Dolorosa Transformação
O diretor canadense Xavier Dolan, de apenas 23 nos, surge
com seu terceiro longa-metragem Laurence
Anyways, que esteve na 36ª Mostra de Cinema de São Paulo e na Mostra Um Certo
Olhar do Festival de Cannes deste ano. Conquistou seu público com a
extraordinária estreia confessional Eu
Matei a Minha Mãe (2009), onde um rapaz de 17 anos com gosto kitsch, usa
roupas bregas, aparenta não amar a mãe, embora sua relação edipiana seja
visível, mas a contempla com desprezo. Os mecanismos de manipulação e a culpa utilizados
por ela também não lhe passam despercebidos, tem um ódio fora do seu controle.
Confuso, vaga por uma adolescência marginal e típica, repleta de descobertas
artísticas, experiências ilícitas, amizades e se assume como homossexual. No
segundo longa Os Amores Imaginários
(2010) é um desastrado filme mais leve e engajado na causa gay. Ou seja, uma
pequena apologia para tentar manter um relacionamento num típico ménage à trois, colocando no centro da
proposta de um "homo", um "bi" e um "hétero", deixa
a desejar como uma obra mais reflexiva, e talvez, devesse ser mais comprometida
com uma análise e crítica mais aprofundada.
O terceiro drama de Dolan mostra os paradoxos da existência
humana, onde Laurence (Melvil Poupaud) enfrenta situação delicada da troca de
sexo com a noiva Fred (Suzanne Clément- merecido o prêmio de melhor atriz na
Mostra Um Certo Olhar de Cannes). Eles vivem um grande e louco amor,
completamente fora dos padrões, durante os anos 90 e a trajetória os acompanha
por 10 anos. A felicidade aparente de seus sorrisos num mundo heterossexual
esbarra na notícia do rapaz, de que pretende fazer uma cirurgia para trocar de
sexo, numa guinada de rumo do filme já em seu início, numa convicção forte do
personagem que quer virar mulher e logo começa a se vestir como se imagina.
O filme apresenta uma noiva companheira e disposta em
ajudá-lo, depois de restabelecer-se do choque, comprando toda a indumentária
feminina, inclusive uma peruca. Mas não vivem dias fáceis, como mostra a cena
do restaurante, ao refletir o preconceito da velhinha com o modo de vestir-se
efeminado do transformista. Fred explode de raiva, num misto de raiva e descontrole
emocional pelas piadinhas e gracejos por onde anda, associada com a demissão do
companheiro no trabalho aflorados pelo preconceito sexual notório. Corrobora
ainda a mãe de Laurent (Nathalie Baye), que num primeiro momento tenta evitar o
filho, abandonando-o em seus conflitos interiores que passam a conviver com os
fantasmas que dilaceram sua alma. O pai doente é usado pela mãe em esfarrapadas
desculpas pela rejeição sem dó e piedade.

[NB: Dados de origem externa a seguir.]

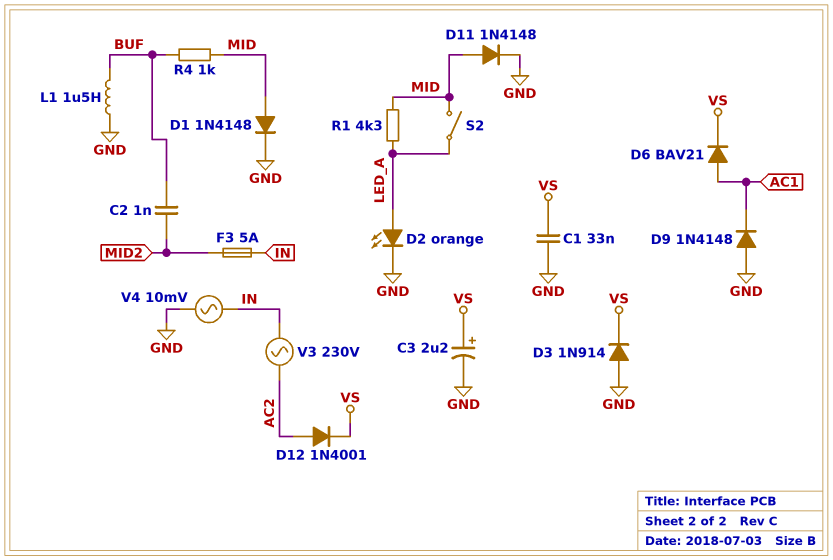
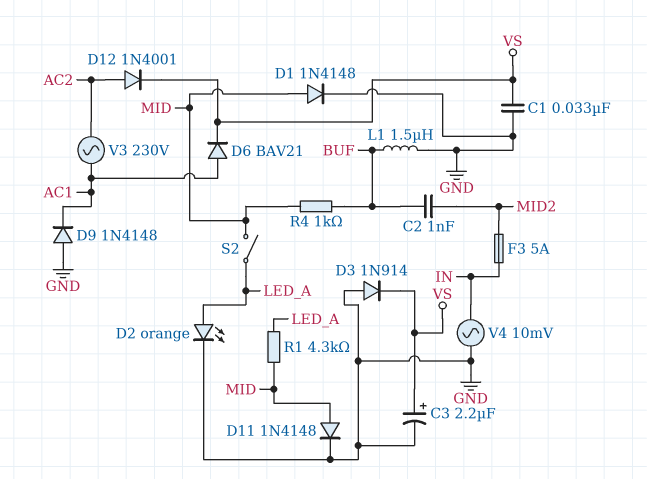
V3: AC 230V (AC2, IN) -> AC 230V (AC1, AC2)

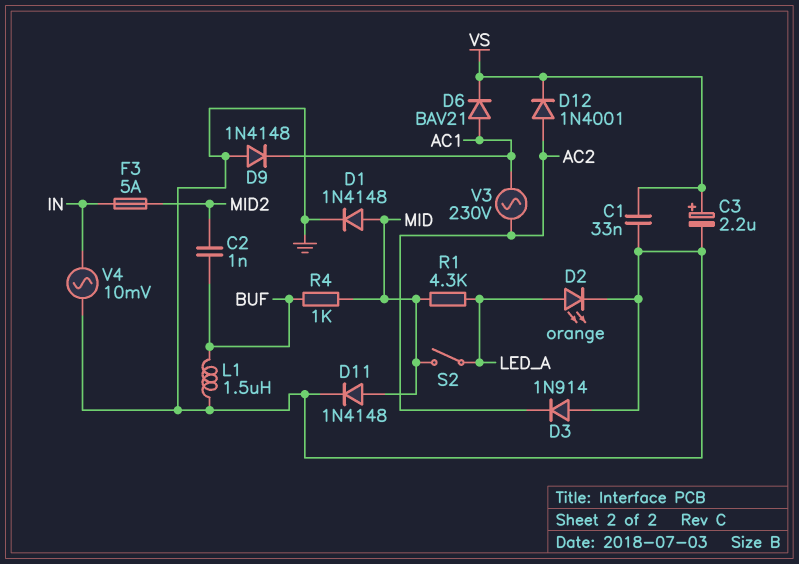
D3: diode 1N914 (A GND, K VS) -> diode 1N914 (A GND, K AC2)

O drama mostra a cena da violência estampada na agressão
física no bar por um homofóbico, agressão verbal no restaurante que cala no
fundo da alma com o paradoxal amor enlouquecido pela noiva. É inevitável os
rumos diferentes tomados pelos protagonistas, mas na realidade nunca se afastam
totalmente, pois o vínculo da união é mantido e do por que da metamorfose? Há
uma realidade de idas e vindas, construção e rompimento do casal.
Uma película que reflete um misto de inconsciência e dúvida
aparente surgidas na trama, mas a convicção pela transformação e seu desejo de
ser mulher colidem frontalmente com a grande paixão de sua vida. Nem a
aproximação com um casal que vive em condições semelhantes supre o dilema, pelo
contrário aumenta mais a tensão. Fred desabafa e se diz heterossexual, causando
mais confusão na cabeça do noivo, que fica dividido e no meio do caminho, pois
não ama nenhum homem e sequer pensa em se relacionar com um deles, mas o
conflito cresce por não desejar o afastamento de sua paixão feminina.
Laurence Anyways
busca o paradoxal contraste como forma de análise, onde não há pretensão pela
solução de um cineasta assumidamente gay, mas embora engajado numa causa. Não
acena com facilidades demagógicas para problemas complexos como a força do
desejo sendo mais forte do que manter os laços de união. Já a opção por
planos-sequência longos com a câmera estática e com os personagens distantes
como metáfora do afastamento da realidade social neste bom e perturbador drama
de reflexão dos costumes e do moralismo abordados com razoável profundidade.